Dexter estaba usando una Nikon F5 de 35 mm. con un motor que le daría cinco fotogramas por segundo y terminaría su carrete en siete segundos, pero no podía permitirse el estar volando en círculos para poder cambiar la película.

Había regulado el obturador de la cámara a una velocidad alta ya que, cualquier cosa por debajo de los 500 por segundo haría que la foto quedase movida. Usar una película de 400 ASA y una apertura de diafragma de f8 era lo mejor que podía hacer.

En la primera pasada consiguió sacar la mansión de la punta de la península, con su muro protector y una enorme puerta, además de los campos cuidados por granjeros, filas de graneros y el cercado que separaba los campos de un puñado de cabañas cuadradas blancas, que parecía ser el poblado de los trabajadores.

Varias personas miraron hacia arriba y vio que dos hombres uniformados comenzaban a correr.

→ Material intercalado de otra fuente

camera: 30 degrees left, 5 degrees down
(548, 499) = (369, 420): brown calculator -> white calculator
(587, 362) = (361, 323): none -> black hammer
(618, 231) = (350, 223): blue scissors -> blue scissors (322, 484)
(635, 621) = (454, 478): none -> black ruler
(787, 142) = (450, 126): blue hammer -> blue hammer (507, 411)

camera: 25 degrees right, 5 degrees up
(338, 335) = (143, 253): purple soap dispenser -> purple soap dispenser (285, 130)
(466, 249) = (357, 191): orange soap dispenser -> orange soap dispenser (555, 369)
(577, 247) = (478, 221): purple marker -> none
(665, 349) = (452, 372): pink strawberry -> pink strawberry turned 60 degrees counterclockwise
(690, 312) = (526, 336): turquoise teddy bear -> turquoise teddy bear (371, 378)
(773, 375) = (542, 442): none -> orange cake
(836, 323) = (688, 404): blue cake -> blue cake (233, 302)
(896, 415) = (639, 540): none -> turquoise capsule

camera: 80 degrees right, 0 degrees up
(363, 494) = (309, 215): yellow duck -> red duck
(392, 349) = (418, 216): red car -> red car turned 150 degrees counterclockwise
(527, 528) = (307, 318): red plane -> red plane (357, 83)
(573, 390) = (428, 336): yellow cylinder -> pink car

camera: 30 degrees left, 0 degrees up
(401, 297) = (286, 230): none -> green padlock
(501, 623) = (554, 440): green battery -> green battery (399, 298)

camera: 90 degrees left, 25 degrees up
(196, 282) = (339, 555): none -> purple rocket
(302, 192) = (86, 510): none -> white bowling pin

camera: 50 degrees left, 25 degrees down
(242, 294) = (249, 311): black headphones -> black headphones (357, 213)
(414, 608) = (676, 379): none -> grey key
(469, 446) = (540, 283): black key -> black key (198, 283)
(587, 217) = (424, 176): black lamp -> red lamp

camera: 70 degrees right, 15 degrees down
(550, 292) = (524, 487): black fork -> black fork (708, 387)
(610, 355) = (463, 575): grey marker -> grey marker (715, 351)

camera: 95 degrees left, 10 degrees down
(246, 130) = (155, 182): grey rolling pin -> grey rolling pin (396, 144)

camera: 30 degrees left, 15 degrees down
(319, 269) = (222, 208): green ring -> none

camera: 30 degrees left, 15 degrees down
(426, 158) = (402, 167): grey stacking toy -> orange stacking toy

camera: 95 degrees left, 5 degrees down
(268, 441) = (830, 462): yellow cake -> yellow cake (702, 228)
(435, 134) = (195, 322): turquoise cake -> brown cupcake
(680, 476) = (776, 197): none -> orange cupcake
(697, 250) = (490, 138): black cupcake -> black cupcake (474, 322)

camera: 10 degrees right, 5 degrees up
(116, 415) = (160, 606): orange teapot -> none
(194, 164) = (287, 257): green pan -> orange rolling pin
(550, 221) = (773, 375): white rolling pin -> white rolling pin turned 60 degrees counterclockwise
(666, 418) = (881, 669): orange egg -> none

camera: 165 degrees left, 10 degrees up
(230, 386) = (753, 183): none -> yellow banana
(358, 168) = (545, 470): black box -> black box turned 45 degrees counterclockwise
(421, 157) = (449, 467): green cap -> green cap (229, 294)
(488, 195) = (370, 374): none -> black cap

En aquel momento ya había sobrepasado la propiedad y se dirigían a territorio francés. En la segunda pasada hizo que el piloto volara desde tierra adentro de forma que pudiese ver la propiedad desde la derecha, desde la perspectiva del continente. Miraba la propiedad que se extendía desde los picos de la sierra, hasta el mar, con la mansión al final, pero un guarda que estaba debajo del Piper anotó el número de la matrícula.

Gastó su segundo rollo en tomar fotos de la pista de aterrizaje privada que se encontraba al pie de las montañas tomando las residencias, los talleres y el hangar principal. Un tractor arrastraba un bireactor de ejecutivo hacia el hangar y fuera de vista. La cola casi había desaparecido de la vista. Dexter pudo echar una rápida ojeada a la aleta antes de que la envolvieran las sombras. La matrícula era P4-ZEM.